1) Discovery.com (March 18, 2010) says: "The universe is not only expanding -- it's being swept along in the direction of constellations Centaurus and Hydra at a steady clip of one million miles per hour, pulled, perhaps, by the gravity of another universe." (this is called “the dark flow”) Could this be describing evidence of an idea suggested by mathematics’ "Poincare conjecture", which has implications for the universe’s shape and says you cannot transform a doughnut shape into a sphere without ripping it. My interpretation follows: This can be viewed as subuniverses shaped like Figure-8 Klein Bottles (above; vaguely similar to doughnuts) gaining rips called wormholes when extended into the spherical spacetime that goes on forever (forming one infinite superuniverse). Picture spacetime existing on the surface of this doughnut which has rips in it. These rips provide shortcuts between points in space and time – and belong in a 5th-dimensional hyperspace. The boundary where subuniverses meet could be called a Cosmic String (the old version of cosmic strings – analogous to cracks that form when water freezes into ice - was first contemplated by the theoretical physicist Tom Kibble in the 1970s). The new cosmic strings are “cracks” in spacetime formed as subuniverses cool, are extremely thin (the diameter of a proton, or smaller), and have immense density (10^19 kg/cm, according to Penguin Encyclopedia, Edited by David Crystal – Penguin Reference Library 2006). This density would vary between any two subuniverses since it depends on the mass and energy content of the boundary regions of the two subuniverses added together, as well as movement of their boundary (the cosmic string) caused by expansion of the subuniverses – because the relativistic motion of each boundary causes enormous quantities of energy to be converted into mass.

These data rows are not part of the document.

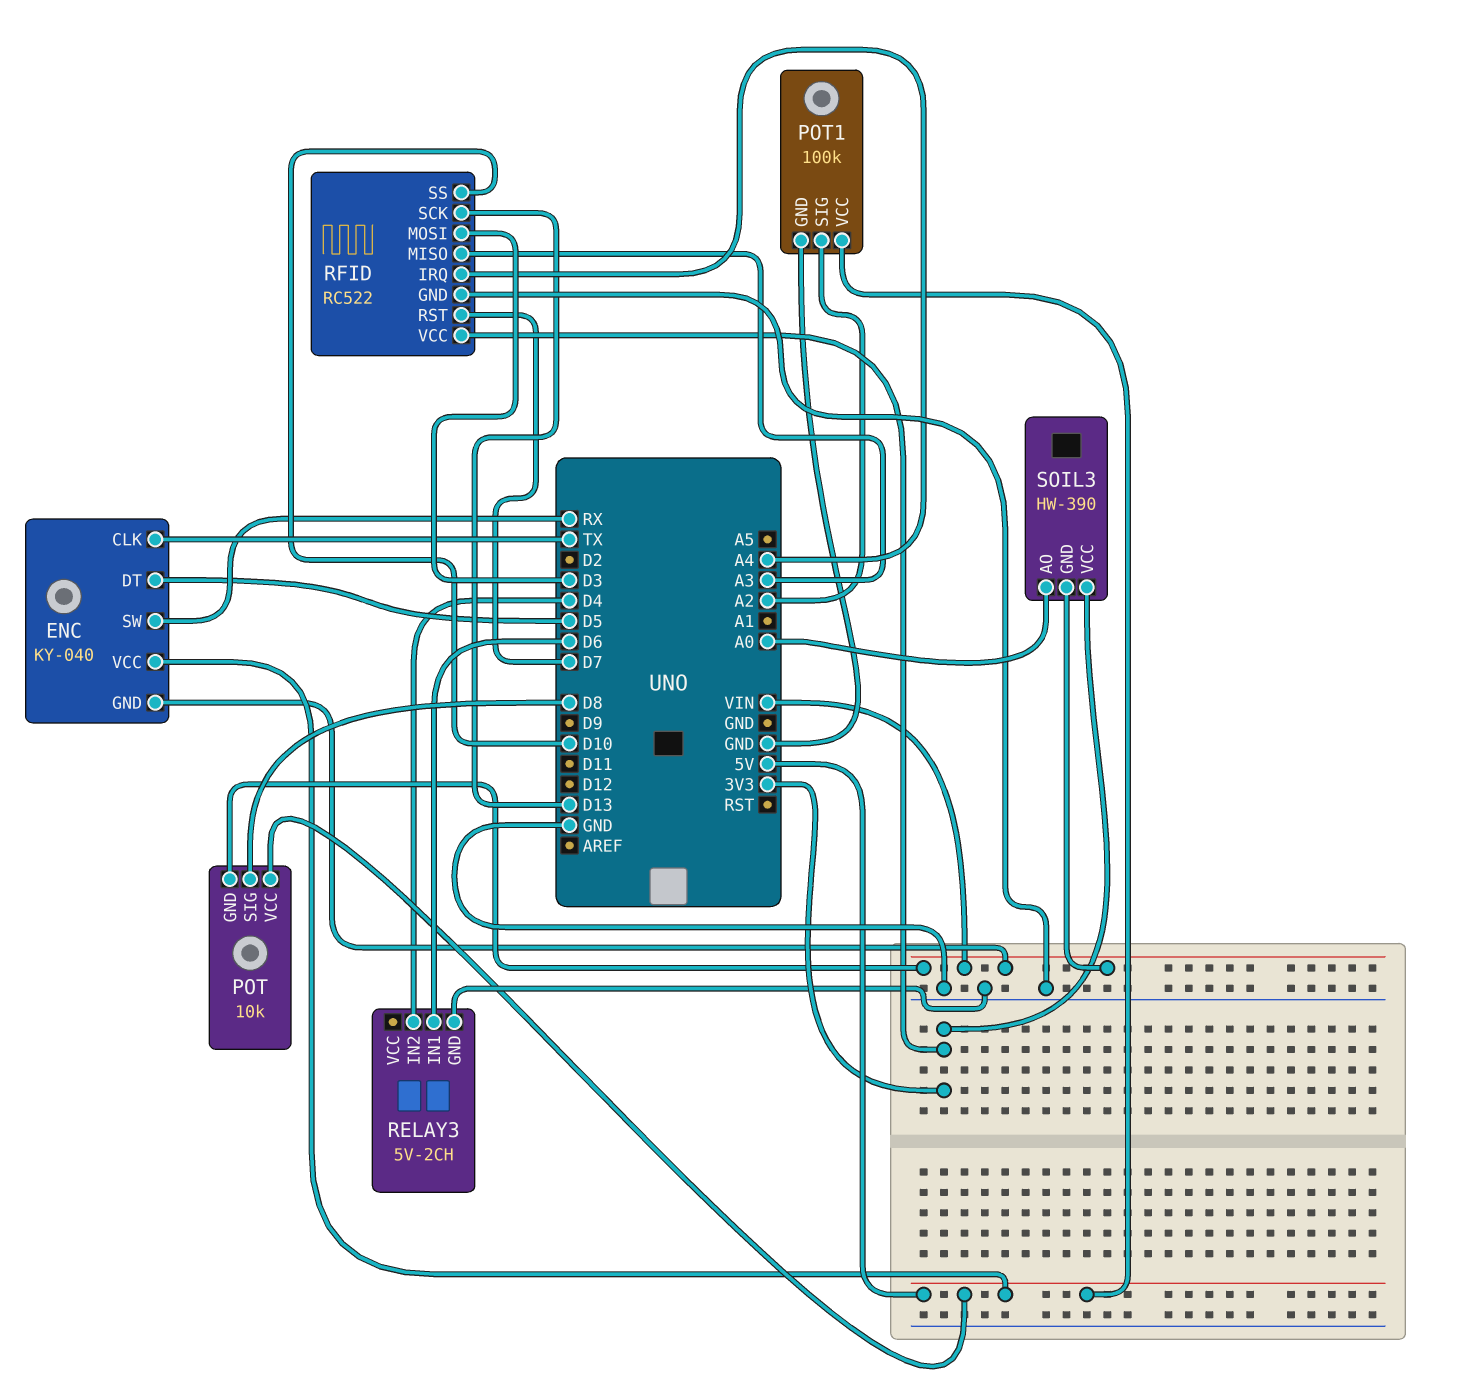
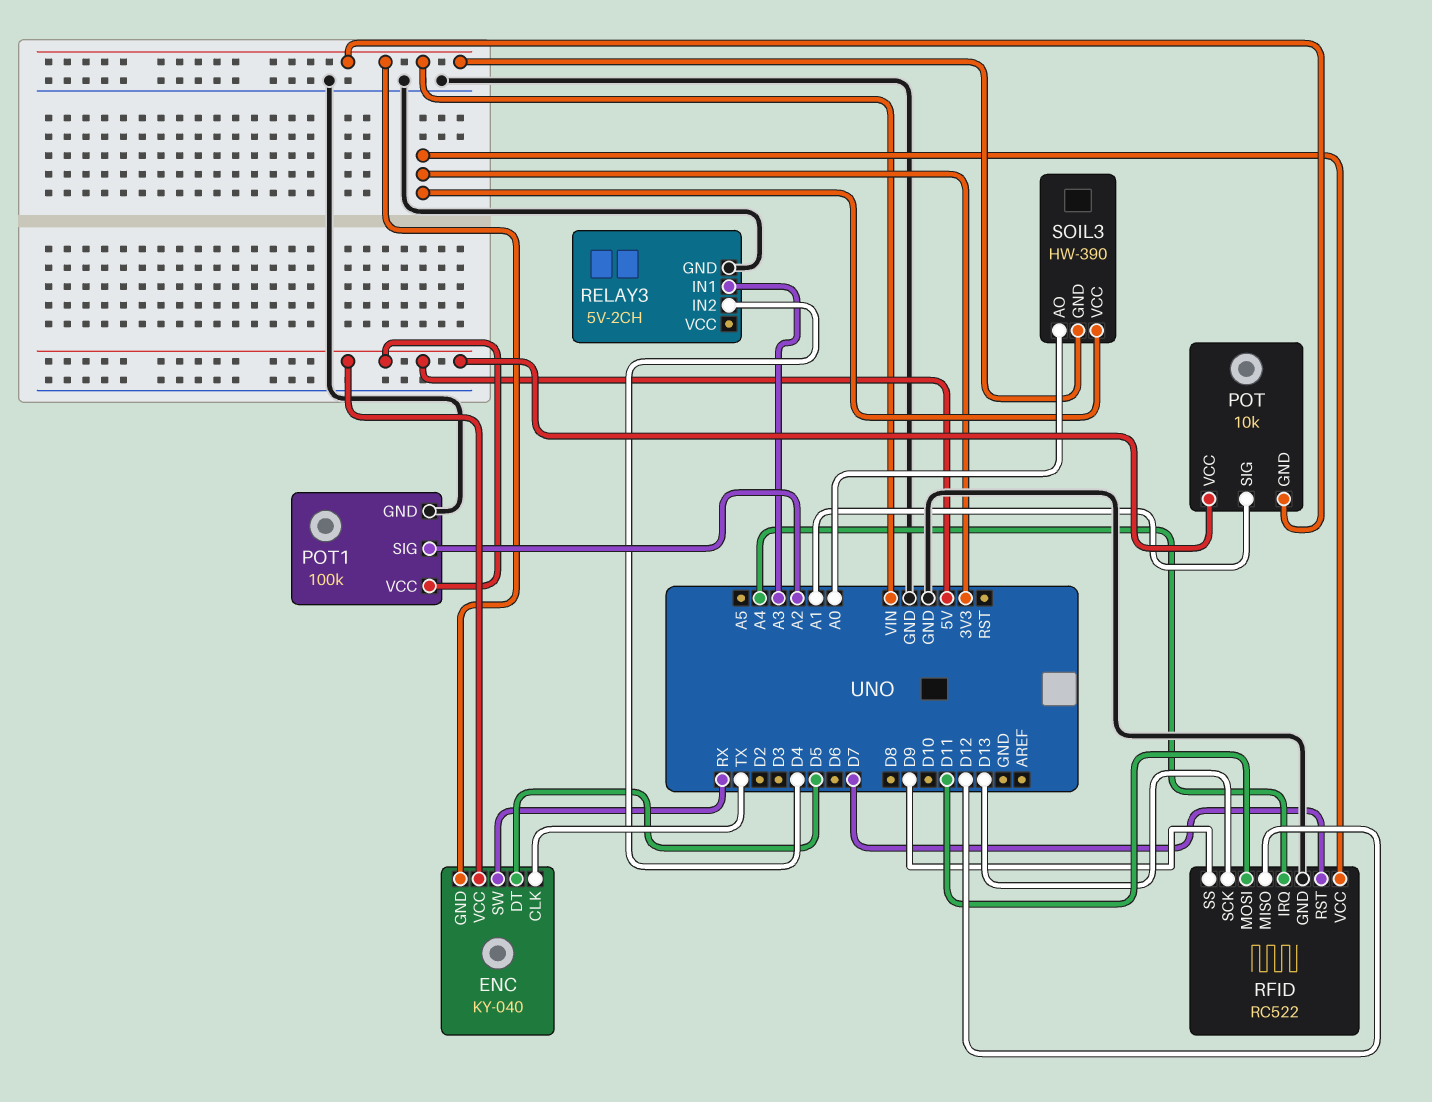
POT pin SIG: D8 -> A1
RELAY3 pin IN1: D6 -> A3
RFID pin MISO: A3 -> D12
RFID pin MOSI: D3 -> D11
RFID pin SS: D10 -> D9

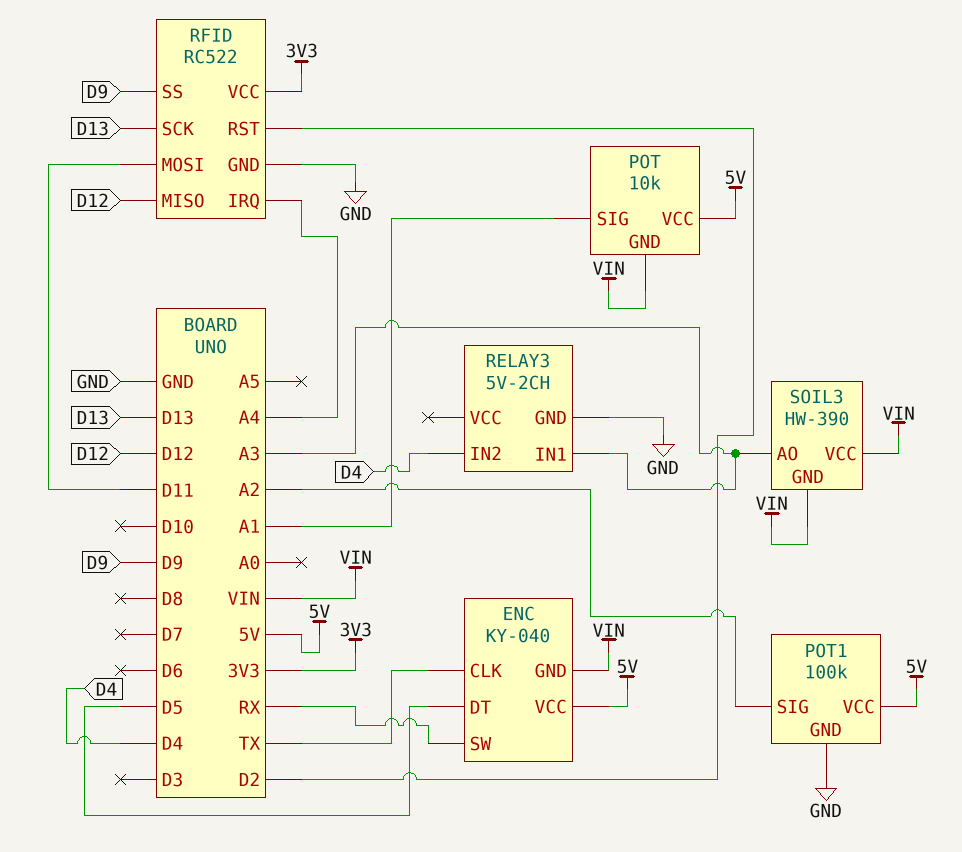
RFID pin RST: D7 -> D2
SOIL3 pin AO: A0 -> A3
SOIL3 pin VCC: 3V3 -> VIN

2) For simplicity, let’s say the universe is a Mobius loop@ (a Mobius loop can be visualised as a strip of paper which is given a half-twist of 180 degrees before its ends are joined), the twisted nature of a Mobius strip or loop plus the fact that you have to travel around it twice to arrive at your starting point might substitute for the lack of overall spin. Then the cosmos could still function as a time machine. We've seen how it permits travel into the future. We can journey further and further into the future by going farther and farther around the Mobius Universe. We might travel many billions of years ahead - but when we've travelled around the Mobius Universe exactly twice, we'll find ourselves back at our start i.e. we were billions of years in the future … relative to that, we’re now billions of years in the past. (To be strictly accurate, the following references to length/width/height on a Mobius band should refer to those 3 dimensions existing in a Klein bottle, which is an emergent property of combining a couple of 2-dimensional Mobius loops.) The 3 familiar dimensions of length, width and height along, for example, the left side of a loop would have a 4th dimension (time) perpendicular to them (the twisted part at the top). And there would also exist a 5th dimension called hyperspace, at right angles to the 4th and 180 degrees from the length/width/height i.e. on the right. H-space is extended from the side along the loop’s bottom because the WMAP space probe (Wilkinson Microwave Anisotropy Probe) has determined that a very large 72% of the universe is dark energy … and we’ll see later that transmissions of binary digits from hyperspace are an interpretation of dark energy.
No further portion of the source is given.